Um Reino de Monstros Vol. 2 escrita por Caliel Alves
O conde caminhou até uma parte do extenso bosque que rodeava Alfonsim. Uma enorme placa recebia os intrusos com um amistoso anúncio: “NÃO ENTRE, ÁREA PRIVADA DA RFE”.
Mais adiante, ele encontrou algo que parecia uma base abandonada. Constituída de um aeroporto e mais quatro pavilhões já cobertos por copas de árvores. O velho nobre ouvia uma medonha cacofonia vinda de dentro de um dos galpões.
É bom que os trabalhos estejam sendo adiantados!
Lá, uma centena de alquimistas trabalhava no enorme constructo conhecido como Deus Ex Machina, ou “exterminador de monstros” pela Resistência.
O constructo, como uma máquina movida à energia mágica, necessitava de um usuário de magia ou de uma fonte de energia, por exemplo, um artefacto.
Para a ativação da arma suprema desenvolvida pelo Conde Verdramungo, ele só precisava da Pedra Filosofal. Ela garantiria a vitória do seu exército sobre a Horda.

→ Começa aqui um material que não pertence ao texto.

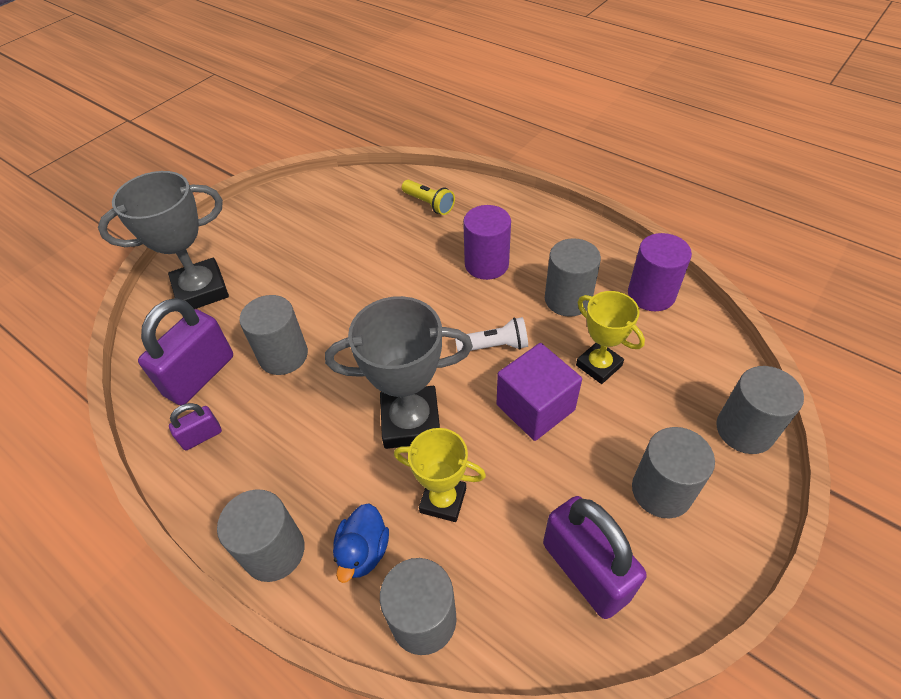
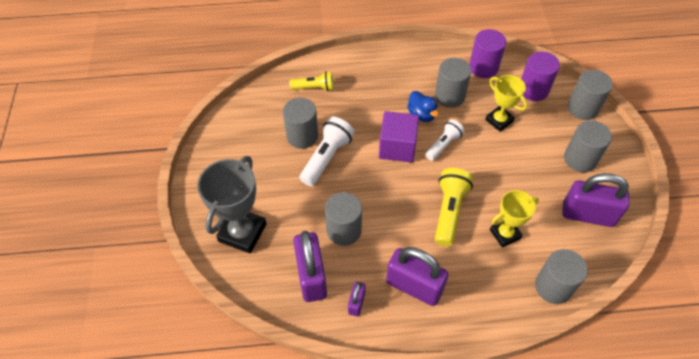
camera: 45 degrees left, 5 degrees up
(273, 469) = (414, 286): none -> purple padlock
(274, 551) = (462, 318): grey cylinder -> grey cylinder (302, 136)
(357, 275) = (327, 158): none -> white flashlight
(363, 551) = (499, 283): blue duck -> blue duck (421, 114)
(411, 421) = (449, 211): grey trophy -> yellow flashlight
(486, 264) = (389, 103): purple cylinder -> purple cylinder (533, 90)
(535, 407) = (495, 161): purple cube -> purple cube (397, 147)
(599, 365) = (499, 120): yellow trophy -> yellow trophy turned 45 degrees clockwise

Quando os oficiais viram o seu superior, fizeram continência e estalaram as botas. Aquilo soou como música aos ouvidos do nobre, que permitiu o descanso da tropa. O engenheiro-chefe veio até o velho de cabelos grisalhos e disse receoso:
— Perdão, comandante, o senhor demorou-se a chegar, ocorreu algum problema?
— Nada demais, oficial, apenas um contratempo.

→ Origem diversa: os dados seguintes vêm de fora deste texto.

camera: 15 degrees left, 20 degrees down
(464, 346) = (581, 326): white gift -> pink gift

O aristocrata olhou para a sua mão direita e percebeu que a Pedra Filosofal o tinha curado. A mão foi erguida de modo triunfante. O subordinado ficou sem entendê-lo.
— Algo errado, senhor?
— Vejam, homens, durante a manhã eu levei uma punhalada no dorso de minha mão direita, e automaticamente a ferida foi curada pela Pedra Filosofal, sem nem ao menos ativá-la. Não é incrível, oficiais?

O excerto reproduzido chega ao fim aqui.